Rather than produce another platform game, Ocean Software chose to make a graphical adventure for their third Hunchback game. Which was an unusual choice.
Hunchback: The Adventure again features Quasimodo trying to rescue Esmeralda, this time from the evil Cardinal of Notre Dame. It’s a three-part game, requiring the same number of loads. In part one Quasimodo must escape from Notre Dame itself, and from the Cardinal’s many guards who are trying to stop him. In part two he must make his way under the city of Paris until he reaches the Cardinal’s mansion. And finally, in part three, he must challenge the Cardinal and escape with Esmeralda in tow.
Each scene usually gives you a location image, plus visual representations of the items you are carrying, overlaid on top of an image of Notre Dame cathedral. You type commands into the parser at the bottom of the screen. If you don’t type anything at all time will pass, although I couldn’t really find a situation in the game where that mattered.
The puzzles are simple enough (ie. difficult if you don’t know the solution), and hostile characters will attack you when encountered. Combat is represented by a violent but cartoony “Kick! Punch! Bleed!” caption (or other such alternative) on-screen. In fact: Hunchback: The Adventure is quite a violent game overall. There’s a lot of “kill guard” going on, plus the occasional ghostly severed head to pick up and use. When you do kill a guard it even shows their bloody body as a picture, which is gruesome for this kind of game. Not sure who thought that was a good idea, but anyway… I also tried to let a guard kill me, but that didn’t seem to work. They just kept attacking, over and over again. Which seems to render the idea of combat redundant. If you can kill them, but they can’t kill you – what’s the point of combat? Other than to hinder your progress.
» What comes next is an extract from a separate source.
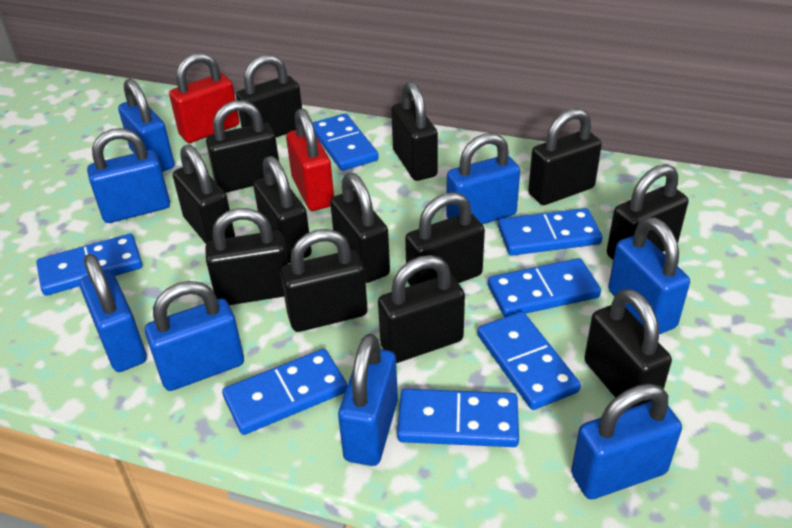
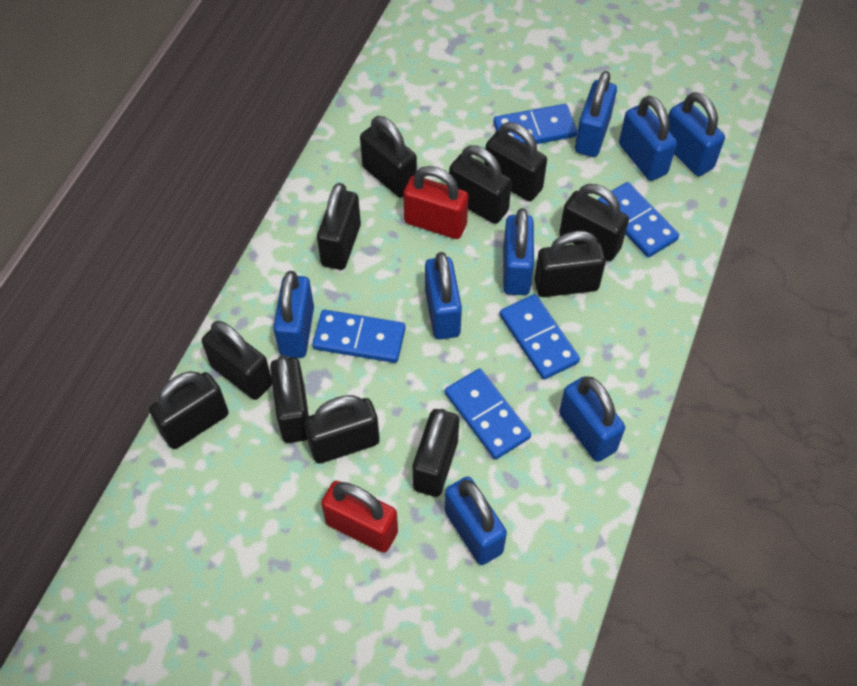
black padlock: 13 -> 11
blue domino: 7 -> 5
Hunchback: The Adventure does have some humour and is even self-referential on occasion, but it’s hardly what I would call “laugh-out-loud” material (apart from the “Everton supporter” joke, and even then I didn’t laugh out loud). If you know what to do you can complete the game in under half an hour (including load times); it’s quite a short game.
The script-style font is not the most legible ever used (the ‘s’ looks more like a ‘g’ in my opinion), and I did spot a few grammatical and spelling errors while playing, which wasn’t great. Overall, Hunchback: The Adventure is nothing special although the graphics are quite nice. It would’ve been good to have had a different background graphic for each of the three separate acts – just to differentiate them from each other – but that wasn’t to be. The tune on the title screen is interminable too.
Hunchback: The Adventure is a bit of a missed opportunity in my opinion. It could have been good, but it turns out to be just barely adequate. As graphical text adventures go.